Até certo tempo, a jurisprudência era pacífica no sentido de que terminais telefônicos, televisores, fogão, geladeira e computadores, por exemplo, seriam itens indispensáveis para uma vida digna, portanto, bens não passíveis de constrição.
Essa posição era defendida por Álvaro Villaça Azevedo, nos seguintes termos[14]
“Todavia, em face do texto da Lei 8.009/90, que ampliou, consideravelmente, a proteção ao bem de família, de que cuida, tornando impenhorável a residência da família e os móveis que a guarnecem, não me parece suscetível de penhora o televisor, por apresentar-se sem as características exigidas pelo caput do art. 2º ora analisado.
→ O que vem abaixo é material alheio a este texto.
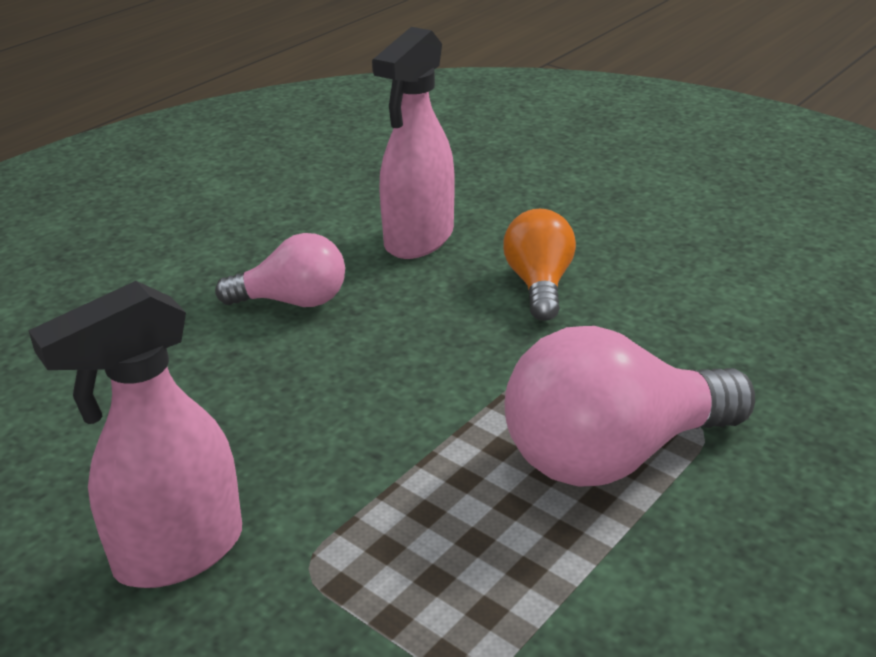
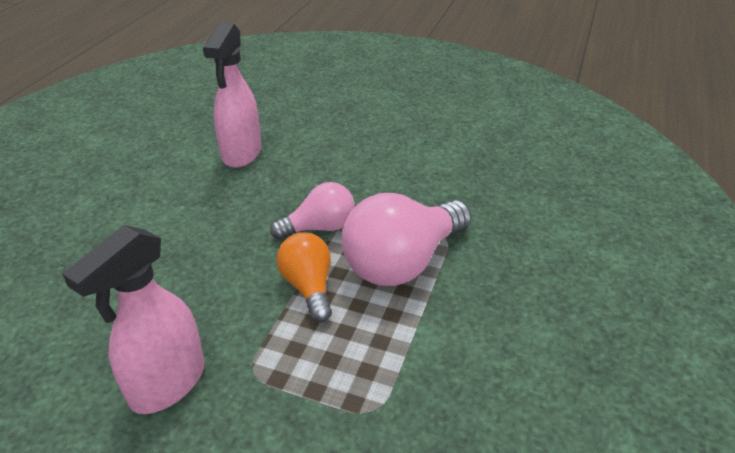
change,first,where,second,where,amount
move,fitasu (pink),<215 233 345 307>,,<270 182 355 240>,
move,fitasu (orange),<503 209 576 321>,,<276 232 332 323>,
Não se enquadra ele, portanto, como adorno suntuoso”.
Por óbvio que no caso do devedor possuir mais de um desses utensílios domésticos, autorizada estaria a penhora de ao menos um deles, pois o que a lei visa prestigiar é a dignidade do devedor, amparada em um padrão de vida médio comum, evitando-se o luxo, o enriquecimento ilícito.
Na contramão da realidade da época, utensílios domésticos que eram considerados absolutamente impenhoráveis, como no caso de aparelhos televisores e computadores, hoje já não merecem garantia absoluta, tendo em vista o grande avanço da tecnologia que disponibilizou à sociedade equipamentos de alto padrão e valor de mercado além das possibilidades financeiras de muitos brasileiros.
Nessa banda, o simples fato de se tratar de um televisor ou computador já não é mais o único critério a ser observado, cabendo aos magistrados, com amparo no princípio da razoabilidade, tomar a decisão mais adequada para que não se transforme o direito do devedor em um impedimento injustificado ao direito do credor.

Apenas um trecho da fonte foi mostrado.